Mr Peterson cleared his throat the way people do when they’re trying to buy some time to negotiate a tricky situation. ‘Well, anyhow,’ he said, ‘I had something a little more instructive in mind. Your mom seemed pretty keen for you to learn something here, don’t you think?’
I nodded blankly. My mother and Mr Peterson wanted me to learn that wanton destruction of a greenhouse was wrong. I knew this already. My penance was a regrettable but necessary charade, designed to make all concerned feel better about what had happened. And I told myself that, really, I had no right to be resentful about this state of affairs. But I certainly didn’t expect to learn anything.
As it transpired, I was underestimating Mr Peterson’s notion of moral instruction.
‘Can you type?’ he asked.
‘Yes,’ I replied.
‘How’s your spellin’?’
‘It’s okay.’
‘’Cos if you can’t spell, then, frankly, this is gonna be a royal pain in the ass.’

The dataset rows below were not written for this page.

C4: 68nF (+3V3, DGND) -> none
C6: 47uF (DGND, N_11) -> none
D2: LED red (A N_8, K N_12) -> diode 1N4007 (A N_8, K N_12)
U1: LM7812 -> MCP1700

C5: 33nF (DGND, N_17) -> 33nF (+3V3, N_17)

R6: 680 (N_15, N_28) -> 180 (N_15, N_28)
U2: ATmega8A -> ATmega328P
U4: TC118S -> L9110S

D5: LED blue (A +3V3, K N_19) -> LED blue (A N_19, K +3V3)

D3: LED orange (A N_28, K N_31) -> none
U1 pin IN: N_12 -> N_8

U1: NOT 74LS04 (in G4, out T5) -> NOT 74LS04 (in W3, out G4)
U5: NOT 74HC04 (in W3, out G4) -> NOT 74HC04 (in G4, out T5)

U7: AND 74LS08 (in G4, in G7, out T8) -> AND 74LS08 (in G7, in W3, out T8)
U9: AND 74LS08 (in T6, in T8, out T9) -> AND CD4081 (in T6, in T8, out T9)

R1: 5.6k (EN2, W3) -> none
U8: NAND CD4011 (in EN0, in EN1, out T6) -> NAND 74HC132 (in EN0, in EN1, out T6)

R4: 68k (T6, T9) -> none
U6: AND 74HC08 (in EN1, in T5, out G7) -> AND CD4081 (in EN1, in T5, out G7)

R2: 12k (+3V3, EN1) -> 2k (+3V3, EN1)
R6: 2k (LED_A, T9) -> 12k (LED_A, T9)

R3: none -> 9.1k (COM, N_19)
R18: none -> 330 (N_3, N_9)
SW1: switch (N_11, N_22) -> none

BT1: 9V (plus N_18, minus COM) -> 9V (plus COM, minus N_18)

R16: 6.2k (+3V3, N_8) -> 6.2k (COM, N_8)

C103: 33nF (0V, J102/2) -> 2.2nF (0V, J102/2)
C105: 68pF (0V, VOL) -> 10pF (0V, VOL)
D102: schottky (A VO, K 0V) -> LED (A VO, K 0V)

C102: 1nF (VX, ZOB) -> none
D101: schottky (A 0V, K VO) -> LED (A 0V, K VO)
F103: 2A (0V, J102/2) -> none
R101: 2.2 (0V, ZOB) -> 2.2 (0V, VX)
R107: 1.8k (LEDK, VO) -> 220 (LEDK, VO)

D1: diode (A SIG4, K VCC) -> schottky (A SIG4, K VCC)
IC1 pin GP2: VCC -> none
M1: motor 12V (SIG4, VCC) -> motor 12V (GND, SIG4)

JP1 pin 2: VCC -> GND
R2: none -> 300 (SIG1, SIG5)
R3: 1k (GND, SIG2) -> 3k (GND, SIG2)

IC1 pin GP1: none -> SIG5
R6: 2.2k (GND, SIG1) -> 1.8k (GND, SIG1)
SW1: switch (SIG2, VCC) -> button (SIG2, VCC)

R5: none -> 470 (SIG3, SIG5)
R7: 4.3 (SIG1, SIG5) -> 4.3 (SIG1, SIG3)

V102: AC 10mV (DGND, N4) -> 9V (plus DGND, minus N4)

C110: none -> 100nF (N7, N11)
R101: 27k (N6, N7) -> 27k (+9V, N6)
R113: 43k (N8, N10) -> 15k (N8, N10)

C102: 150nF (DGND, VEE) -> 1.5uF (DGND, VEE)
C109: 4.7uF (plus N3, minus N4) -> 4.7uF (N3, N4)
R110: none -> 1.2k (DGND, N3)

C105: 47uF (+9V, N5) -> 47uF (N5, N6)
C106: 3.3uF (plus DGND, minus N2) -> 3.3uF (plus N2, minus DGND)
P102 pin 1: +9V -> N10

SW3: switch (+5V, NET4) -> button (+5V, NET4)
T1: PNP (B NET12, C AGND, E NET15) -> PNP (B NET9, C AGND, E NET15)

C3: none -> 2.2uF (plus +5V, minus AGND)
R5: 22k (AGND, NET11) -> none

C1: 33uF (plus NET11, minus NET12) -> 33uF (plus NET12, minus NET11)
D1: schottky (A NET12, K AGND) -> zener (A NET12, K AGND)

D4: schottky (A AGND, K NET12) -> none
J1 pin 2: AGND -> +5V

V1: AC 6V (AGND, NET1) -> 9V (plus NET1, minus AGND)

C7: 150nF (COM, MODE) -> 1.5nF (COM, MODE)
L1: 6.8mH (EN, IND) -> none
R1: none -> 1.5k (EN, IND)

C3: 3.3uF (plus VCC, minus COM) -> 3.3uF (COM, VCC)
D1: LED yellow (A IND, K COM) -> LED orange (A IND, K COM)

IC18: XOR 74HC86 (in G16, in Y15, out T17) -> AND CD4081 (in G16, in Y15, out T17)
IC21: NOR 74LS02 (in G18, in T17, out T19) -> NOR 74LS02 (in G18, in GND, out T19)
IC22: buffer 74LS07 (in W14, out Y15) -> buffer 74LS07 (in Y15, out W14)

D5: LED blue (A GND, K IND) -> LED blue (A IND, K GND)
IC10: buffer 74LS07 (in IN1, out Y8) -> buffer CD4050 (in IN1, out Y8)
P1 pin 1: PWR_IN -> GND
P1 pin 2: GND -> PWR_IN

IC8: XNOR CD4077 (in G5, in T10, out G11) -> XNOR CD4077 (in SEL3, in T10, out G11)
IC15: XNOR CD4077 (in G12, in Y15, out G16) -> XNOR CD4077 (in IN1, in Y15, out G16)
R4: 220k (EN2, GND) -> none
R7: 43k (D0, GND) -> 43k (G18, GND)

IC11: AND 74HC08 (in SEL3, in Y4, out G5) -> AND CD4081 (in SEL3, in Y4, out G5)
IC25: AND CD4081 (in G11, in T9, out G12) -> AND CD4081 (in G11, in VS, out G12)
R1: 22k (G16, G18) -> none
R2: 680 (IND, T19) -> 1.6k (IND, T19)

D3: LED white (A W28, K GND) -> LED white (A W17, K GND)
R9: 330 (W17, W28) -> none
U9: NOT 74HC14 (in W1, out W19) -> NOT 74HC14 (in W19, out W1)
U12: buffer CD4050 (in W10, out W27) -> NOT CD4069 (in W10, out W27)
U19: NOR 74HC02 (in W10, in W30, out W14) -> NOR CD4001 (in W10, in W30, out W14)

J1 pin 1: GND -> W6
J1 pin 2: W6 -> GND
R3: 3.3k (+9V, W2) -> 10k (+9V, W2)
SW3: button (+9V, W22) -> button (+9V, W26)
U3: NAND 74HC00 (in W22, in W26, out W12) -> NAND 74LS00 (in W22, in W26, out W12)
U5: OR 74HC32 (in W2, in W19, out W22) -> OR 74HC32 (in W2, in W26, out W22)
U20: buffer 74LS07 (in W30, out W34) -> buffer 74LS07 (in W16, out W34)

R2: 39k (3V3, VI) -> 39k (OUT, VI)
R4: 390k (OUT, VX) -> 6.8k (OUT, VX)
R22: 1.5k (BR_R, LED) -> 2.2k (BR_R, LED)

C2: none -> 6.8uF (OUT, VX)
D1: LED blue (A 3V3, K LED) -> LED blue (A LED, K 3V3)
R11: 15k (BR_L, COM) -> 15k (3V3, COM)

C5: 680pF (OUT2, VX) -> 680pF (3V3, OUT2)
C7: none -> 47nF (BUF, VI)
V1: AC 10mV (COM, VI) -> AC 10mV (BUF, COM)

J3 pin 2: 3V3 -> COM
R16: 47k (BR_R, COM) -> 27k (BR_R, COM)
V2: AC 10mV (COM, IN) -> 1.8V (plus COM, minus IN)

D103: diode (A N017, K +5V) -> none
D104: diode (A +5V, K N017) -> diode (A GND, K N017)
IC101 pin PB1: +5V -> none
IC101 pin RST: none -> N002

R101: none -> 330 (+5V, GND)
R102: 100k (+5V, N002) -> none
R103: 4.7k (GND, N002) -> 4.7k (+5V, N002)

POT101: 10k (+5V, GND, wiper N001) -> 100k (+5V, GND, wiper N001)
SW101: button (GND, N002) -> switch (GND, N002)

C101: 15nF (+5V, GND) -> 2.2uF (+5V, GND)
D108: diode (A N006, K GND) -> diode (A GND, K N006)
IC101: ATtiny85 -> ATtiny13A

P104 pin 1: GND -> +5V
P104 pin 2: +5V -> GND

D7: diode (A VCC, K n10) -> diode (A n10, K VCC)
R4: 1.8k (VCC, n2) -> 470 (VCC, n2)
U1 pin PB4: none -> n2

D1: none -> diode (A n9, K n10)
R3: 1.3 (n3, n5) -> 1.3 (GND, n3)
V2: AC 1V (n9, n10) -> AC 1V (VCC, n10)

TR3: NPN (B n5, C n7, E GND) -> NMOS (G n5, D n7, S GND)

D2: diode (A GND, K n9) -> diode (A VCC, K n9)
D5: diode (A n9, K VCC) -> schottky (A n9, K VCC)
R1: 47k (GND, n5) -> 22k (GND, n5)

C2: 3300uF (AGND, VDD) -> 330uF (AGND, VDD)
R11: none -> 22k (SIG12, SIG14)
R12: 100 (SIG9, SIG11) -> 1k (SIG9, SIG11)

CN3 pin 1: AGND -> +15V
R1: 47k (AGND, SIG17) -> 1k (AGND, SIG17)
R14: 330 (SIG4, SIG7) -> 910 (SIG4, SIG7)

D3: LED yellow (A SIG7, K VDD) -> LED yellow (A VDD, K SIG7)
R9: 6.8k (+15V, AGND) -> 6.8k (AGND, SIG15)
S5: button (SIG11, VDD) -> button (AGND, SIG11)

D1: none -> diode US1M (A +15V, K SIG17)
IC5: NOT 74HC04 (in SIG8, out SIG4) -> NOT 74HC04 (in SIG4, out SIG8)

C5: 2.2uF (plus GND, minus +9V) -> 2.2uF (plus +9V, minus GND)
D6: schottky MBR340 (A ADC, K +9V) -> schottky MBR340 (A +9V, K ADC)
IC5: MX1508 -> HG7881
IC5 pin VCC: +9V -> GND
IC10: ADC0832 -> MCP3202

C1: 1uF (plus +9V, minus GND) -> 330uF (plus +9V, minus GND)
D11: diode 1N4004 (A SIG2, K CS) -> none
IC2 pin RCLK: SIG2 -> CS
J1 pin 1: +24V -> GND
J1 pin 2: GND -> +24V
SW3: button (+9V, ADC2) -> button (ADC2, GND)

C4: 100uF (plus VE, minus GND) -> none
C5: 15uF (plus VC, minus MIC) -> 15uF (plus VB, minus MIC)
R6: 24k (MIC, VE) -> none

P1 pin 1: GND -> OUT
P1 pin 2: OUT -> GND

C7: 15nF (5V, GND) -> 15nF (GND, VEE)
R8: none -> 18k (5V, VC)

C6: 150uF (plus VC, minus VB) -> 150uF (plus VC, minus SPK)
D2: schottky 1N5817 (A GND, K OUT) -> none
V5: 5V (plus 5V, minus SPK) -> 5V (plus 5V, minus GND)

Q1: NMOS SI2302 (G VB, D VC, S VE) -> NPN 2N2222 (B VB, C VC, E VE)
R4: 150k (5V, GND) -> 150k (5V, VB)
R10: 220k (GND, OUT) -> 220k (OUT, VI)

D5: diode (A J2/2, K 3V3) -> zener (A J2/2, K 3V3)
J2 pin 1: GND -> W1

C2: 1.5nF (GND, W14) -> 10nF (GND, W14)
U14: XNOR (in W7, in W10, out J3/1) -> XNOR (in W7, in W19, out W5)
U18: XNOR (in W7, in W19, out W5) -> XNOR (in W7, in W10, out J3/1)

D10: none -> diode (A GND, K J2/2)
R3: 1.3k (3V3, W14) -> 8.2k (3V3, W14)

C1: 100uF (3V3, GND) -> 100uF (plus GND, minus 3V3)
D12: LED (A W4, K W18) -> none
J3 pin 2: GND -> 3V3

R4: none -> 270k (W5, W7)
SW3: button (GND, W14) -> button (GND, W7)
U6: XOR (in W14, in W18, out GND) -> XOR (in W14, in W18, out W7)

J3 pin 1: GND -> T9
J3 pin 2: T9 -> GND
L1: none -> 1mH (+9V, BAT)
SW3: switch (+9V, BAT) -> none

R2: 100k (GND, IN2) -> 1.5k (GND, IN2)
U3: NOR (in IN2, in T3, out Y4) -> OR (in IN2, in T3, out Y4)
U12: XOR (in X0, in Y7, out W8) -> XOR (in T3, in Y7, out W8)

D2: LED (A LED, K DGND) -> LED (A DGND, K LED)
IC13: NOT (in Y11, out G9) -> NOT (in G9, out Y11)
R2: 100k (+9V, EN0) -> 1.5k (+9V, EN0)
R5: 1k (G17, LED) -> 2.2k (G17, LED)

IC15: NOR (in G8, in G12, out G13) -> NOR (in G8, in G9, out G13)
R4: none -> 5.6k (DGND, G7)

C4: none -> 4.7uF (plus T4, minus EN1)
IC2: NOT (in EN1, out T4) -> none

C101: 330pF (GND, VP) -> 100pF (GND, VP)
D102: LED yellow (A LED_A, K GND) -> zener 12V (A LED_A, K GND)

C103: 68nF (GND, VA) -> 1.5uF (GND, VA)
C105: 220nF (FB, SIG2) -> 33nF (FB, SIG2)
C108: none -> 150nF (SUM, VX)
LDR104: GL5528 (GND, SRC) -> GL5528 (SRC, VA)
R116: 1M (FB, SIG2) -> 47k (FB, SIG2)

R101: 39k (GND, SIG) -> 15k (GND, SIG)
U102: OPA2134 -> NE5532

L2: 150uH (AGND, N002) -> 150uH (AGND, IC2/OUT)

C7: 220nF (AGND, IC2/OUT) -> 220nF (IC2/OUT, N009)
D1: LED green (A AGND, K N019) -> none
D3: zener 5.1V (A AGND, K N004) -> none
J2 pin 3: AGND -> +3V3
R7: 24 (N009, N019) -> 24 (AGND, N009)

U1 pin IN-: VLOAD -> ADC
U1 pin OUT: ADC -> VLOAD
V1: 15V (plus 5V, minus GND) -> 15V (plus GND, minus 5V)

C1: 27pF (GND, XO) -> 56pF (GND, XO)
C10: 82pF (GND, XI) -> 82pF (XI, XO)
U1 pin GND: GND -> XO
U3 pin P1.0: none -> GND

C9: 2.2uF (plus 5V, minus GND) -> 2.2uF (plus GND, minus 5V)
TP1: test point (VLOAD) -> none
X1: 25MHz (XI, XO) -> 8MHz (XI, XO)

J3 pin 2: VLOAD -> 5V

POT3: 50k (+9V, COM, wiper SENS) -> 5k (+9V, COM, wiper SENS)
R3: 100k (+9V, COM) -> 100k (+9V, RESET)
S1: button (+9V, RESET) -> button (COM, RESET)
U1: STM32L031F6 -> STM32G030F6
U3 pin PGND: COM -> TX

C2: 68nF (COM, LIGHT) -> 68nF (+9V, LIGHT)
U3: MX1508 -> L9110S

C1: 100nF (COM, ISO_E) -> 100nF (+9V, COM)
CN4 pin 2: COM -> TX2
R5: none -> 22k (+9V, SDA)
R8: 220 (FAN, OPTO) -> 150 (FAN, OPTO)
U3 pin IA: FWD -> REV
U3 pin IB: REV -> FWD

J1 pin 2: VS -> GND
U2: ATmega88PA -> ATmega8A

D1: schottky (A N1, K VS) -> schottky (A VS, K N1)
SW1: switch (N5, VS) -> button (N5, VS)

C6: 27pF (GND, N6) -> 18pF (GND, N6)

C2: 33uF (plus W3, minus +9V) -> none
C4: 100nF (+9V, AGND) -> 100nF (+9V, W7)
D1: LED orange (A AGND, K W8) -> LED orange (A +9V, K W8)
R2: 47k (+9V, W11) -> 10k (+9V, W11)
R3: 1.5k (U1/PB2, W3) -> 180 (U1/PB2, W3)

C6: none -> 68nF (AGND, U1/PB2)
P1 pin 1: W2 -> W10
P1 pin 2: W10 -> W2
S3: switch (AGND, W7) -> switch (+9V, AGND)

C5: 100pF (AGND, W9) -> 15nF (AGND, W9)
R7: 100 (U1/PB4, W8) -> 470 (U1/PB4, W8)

‘My spelling’s generally adequate,’ I assured him. ‘And Mr Treadstone, my English teacher, says that I have a reasonable vocabulary for my age. Although there’s always room for improvement. What do you want me to type?’
‘We’re gonna write some letters,’ Mr Peterson said.
The first thing I learned that day was this: what you think you know about a person is only a fraction of the story.
As I’ve said, in Lower Godley, everyone thought that they knew all the things (usually no more than three) that were worth knowing about everyone else. Everyone knew that Mr Peterson was a reclusive Vietnam veteran whose wife had died of pancreatic cancer. Everyone knew that my mother was a clairvoyant and a single mother with funny opinions and funny hair. And everyone knew that I had been hit by a meteor and wasn’t quite right in the head and was subject to convulsions.
These things were all true. But they were not the only truths.
Mr Peterson’s house wasn’t dingy and dusty as I’d expected. In the back, everything was neat and tidy, and although it was a very grey day, the living room was still filled with daylight from the window that overlooked the garden. There were also two standard lamps and tall bookcases and art prints on the wall. And there was a large floor cushion where Mr Peterson’s dog was dozing. He looked up and sniffed curiously when I walked in, then closed his eyes and went back to sleep. He was very old, so he spent a lot of his time sleeping. I would later discover that he had been rescued from an animal shelter a couple of years earlier – which was why he had part of his right ear missing – and he was called Kurt, which was short for Kurt Vonnegut Jnr, which was the name of Mr Peterson’s favourite author, who had died ten days previously. Mr Peterson didn’t mind rescuing a very old dog, because old dogs don’t need much exercise and are happy just to have a warm place to sleep. When I asked what kind of dog Kurt was, Mr Peterson told me that he was some kind of mongrel.